Mammut von Klinge (Nachbildung) in der Kreisverwaltung in Forst.

Das Mammut von Klinge wurde 1903 bei Klinge im damaligen Landkreis Cottbus gefunden. Es ist das erste fast komplette Skelett eines Wollhaarmammuts, das in Deutschland gefunden wurde.

Fundgeschichte

Schon in den 1890er Jahren waren einzelne Knochen von Wirbeltieren in den Tongruben bei Klinge gefunden worden. Am 1. November 1903 berichtete das Forster Tageblatt, dass Arbeiter zwei Tage zuvor in der Grube Grosche „das ganze Skelett eines riesenhaften Elephanten“ gefunden hätten. Dieses wog ungereinigt und ungetrocknet 400 kg.[1] Am 4. November traf der Zoologe Alfred Nehring von der Landwirtschaftlichen Hochschule in Berlin mit zwei Geologen der Königlich Preußischen Geologischen Landesanstalt am Fundort ein,[2] wo alle Skelettteile schon aus der Fundschicht entfernt worden waren. Nach Aussage des Besitzers der Grube hatten sie sich in einer Torfschicht befunden, die von einer 7 Meter dicken Tonschicht unterlagert war.

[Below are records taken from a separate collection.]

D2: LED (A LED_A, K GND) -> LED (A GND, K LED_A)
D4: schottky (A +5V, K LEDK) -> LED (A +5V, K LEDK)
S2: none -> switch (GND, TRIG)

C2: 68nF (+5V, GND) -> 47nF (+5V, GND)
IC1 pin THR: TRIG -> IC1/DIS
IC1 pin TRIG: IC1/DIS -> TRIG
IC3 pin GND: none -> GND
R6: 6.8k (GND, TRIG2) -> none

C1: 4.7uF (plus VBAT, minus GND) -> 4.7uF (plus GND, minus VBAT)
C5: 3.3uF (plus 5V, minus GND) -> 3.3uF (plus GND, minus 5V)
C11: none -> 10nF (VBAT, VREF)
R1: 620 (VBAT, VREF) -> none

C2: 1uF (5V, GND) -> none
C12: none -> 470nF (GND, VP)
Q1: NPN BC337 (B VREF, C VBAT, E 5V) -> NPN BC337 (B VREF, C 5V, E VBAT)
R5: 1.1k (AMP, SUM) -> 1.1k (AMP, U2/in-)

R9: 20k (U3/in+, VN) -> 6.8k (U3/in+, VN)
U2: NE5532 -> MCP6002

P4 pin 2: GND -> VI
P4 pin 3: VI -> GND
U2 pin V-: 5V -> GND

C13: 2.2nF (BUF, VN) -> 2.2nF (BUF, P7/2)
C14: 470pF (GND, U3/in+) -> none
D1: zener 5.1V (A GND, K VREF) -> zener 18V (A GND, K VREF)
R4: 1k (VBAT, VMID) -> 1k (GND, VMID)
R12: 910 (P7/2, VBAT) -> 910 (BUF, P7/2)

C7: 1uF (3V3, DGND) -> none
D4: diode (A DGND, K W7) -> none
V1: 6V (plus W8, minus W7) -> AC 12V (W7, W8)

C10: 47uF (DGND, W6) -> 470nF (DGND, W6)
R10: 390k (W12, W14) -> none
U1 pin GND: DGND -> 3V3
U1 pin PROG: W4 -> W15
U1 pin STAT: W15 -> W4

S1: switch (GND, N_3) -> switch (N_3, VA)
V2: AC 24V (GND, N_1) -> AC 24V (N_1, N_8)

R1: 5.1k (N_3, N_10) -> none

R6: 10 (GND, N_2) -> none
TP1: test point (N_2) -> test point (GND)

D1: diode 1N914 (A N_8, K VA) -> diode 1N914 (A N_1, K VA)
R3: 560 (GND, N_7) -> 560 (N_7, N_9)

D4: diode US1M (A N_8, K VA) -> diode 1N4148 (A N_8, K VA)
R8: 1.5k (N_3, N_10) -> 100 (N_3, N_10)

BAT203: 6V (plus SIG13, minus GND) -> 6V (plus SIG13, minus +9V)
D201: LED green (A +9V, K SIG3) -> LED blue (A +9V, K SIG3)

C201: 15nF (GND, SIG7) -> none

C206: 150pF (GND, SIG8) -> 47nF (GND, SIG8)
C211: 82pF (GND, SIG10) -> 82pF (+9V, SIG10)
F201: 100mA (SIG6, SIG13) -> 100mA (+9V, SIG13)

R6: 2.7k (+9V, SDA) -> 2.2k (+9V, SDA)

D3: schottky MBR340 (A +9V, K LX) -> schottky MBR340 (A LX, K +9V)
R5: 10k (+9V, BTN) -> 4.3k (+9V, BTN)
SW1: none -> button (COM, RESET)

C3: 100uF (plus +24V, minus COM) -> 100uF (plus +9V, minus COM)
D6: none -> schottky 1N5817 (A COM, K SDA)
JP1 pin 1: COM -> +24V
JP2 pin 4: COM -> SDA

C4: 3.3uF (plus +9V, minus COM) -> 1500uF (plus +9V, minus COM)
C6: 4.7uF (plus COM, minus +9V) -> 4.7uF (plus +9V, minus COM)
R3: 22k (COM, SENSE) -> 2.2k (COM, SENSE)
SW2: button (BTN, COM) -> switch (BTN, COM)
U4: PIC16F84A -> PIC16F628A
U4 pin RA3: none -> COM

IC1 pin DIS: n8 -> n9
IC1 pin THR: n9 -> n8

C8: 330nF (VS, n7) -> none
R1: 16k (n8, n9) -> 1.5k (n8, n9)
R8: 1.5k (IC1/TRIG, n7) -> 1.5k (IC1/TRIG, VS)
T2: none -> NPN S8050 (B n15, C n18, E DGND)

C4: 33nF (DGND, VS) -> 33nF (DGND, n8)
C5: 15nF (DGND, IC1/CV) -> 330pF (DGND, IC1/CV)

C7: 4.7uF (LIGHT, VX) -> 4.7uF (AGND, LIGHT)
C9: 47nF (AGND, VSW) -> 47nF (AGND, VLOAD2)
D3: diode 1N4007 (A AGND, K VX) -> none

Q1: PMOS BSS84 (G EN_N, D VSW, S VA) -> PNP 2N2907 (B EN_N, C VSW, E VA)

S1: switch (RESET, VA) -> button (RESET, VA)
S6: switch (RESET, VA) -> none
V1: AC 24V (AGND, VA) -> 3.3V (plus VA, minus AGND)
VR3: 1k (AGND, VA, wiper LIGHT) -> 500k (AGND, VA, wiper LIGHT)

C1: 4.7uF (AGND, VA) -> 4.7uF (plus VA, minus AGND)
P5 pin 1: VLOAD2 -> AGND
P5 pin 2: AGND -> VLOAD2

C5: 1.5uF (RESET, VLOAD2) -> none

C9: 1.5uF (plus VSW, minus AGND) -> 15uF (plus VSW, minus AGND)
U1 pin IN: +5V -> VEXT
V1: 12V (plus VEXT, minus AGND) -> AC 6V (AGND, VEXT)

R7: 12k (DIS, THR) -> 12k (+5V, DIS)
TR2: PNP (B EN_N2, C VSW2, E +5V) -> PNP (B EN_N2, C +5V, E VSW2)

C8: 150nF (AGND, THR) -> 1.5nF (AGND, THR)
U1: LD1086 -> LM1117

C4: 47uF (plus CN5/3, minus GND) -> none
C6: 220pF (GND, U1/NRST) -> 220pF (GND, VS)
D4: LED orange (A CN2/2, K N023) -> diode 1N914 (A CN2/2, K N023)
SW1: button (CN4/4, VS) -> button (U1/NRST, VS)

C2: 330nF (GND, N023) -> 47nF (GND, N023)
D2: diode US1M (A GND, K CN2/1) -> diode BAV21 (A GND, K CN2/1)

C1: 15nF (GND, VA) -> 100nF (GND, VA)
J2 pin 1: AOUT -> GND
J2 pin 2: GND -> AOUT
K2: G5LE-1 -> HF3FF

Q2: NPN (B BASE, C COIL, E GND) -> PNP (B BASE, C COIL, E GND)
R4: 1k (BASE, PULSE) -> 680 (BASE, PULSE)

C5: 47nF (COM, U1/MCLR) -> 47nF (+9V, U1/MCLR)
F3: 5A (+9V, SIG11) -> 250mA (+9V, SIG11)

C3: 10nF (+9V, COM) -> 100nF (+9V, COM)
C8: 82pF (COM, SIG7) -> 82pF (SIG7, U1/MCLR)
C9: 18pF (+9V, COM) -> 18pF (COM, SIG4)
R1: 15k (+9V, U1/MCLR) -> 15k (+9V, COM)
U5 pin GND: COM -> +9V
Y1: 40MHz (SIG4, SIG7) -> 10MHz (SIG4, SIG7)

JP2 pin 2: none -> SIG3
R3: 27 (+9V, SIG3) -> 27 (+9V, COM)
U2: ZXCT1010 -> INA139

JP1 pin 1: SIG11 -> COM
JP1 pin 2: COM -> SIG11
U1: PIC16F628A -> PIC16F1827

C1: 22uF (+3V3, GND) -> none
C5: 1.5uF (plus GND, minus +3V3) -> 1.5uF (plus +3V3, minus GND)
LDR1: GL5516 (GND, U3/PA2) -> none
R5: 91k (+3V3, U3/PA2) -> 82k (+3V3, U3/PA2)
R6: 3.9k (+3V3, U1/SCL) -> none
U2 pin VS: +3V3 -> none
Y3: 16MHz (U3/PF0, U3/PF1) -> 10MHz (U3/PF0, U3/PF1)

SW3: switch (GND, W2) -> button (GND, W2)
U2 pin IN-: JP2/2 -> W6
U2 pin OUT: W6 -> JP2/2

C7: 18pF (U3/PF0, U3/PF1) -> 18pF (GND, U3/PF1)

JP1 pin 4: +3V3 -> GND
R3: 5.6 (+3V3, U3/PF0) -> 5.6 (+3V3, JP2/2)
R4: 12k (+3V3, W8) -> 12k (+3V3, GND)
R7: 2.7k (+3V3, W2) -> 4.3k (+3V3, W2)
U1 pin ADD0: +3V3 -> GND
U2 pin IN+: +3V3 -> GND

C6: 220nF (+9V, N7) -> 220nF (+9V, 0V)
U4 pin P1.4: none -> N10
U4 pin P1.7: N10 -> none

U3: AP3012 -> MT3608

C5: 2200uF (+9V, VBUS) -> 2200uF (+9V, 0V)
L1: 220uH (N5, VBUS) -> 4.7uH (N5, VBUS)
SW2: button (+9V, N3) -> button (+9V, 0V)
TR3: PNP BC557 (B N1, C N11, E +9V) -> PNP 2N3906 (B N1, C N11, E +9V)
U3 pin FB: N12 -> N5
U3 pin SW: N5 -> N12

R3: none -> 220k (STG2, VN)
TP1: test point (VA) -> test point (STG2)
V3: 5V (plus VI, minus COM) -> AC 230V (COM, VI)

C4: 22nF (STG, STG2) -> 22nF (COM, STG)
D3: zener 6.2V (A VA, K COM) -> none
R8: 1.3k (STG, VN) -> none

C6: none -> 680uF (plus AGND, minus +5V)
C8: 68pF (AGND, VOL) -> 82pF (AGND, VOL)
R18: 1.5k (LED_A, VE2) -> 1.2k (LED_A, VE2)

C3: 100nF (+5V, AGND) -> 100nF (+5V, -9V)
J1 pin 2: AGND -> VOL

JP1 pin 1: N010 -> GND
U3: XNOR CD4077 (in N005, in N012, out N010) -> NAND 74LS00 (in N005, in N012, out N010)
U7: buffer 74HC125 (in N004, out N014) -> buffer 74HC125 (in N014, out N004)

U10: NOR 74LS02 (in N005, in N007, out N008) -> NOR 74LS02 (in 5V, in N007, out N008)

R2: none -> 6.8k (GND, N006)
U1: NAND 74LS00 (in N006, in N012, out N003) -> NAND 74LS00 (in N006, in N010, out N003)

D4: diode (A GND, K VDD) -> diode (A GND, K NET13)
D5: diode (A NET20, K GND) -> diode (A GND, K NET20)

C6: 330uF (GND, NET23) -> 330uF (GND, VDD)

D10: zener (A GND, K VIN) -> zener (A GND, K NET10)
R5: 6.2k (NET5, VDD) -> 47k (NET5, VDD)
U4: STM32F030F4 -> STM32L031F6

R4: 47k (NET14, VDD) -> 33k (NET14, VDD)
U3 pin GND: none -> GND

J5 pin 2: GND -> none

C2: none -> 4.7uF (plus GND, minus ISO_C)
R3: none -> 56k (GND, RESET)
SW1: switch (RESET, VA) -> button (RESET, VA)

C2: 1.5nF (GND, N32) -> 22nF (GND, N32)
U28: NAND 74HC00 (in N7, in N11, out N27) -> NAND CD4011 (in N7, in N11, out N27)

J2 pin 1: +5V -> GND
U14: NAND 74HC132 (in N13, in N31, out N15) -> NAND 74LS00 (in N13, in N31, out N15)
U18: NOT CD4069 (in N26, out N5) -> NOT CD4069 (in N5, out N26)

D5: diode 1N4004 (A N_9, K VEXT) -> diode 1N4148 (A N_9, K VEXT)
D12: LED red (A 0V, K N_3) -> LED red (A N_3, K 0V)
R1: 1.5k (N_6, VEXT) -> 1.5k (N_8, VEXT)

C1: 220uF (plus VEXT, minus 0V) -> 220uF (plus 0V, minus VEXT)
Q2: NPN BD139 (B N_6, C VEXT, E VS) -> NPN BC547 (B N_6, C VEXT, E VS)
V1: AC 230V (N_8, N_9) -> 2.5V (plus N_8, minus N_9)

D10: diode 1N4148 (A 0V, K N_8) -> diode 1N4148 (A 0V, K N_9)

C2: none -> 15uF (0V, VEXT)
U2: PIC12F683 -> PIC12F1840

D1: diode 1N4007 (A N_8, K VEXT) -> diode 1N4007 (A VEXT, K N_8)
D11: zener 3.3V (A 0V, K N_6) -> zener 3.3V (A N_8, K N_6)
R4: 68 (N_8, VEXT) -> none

Nach Reinigung des Fundes bestätigte sich, dass es sich um das erste in Deutschland gefundene, relativ vollständige Skelett eines Wollhaarmammuts handelte. In einem kurzen Bericht mit Jakob Stoller im Jahrbuch der Königlich Preußischen Geologischen Landesanstalt für das Jahr 1905 stellte Henry Schröder eine genaue Beschreibung des Fundes nach der Präparation und Zusammenstellung der Knochen in Aussicht.[3] Dazu kam es aber nicht.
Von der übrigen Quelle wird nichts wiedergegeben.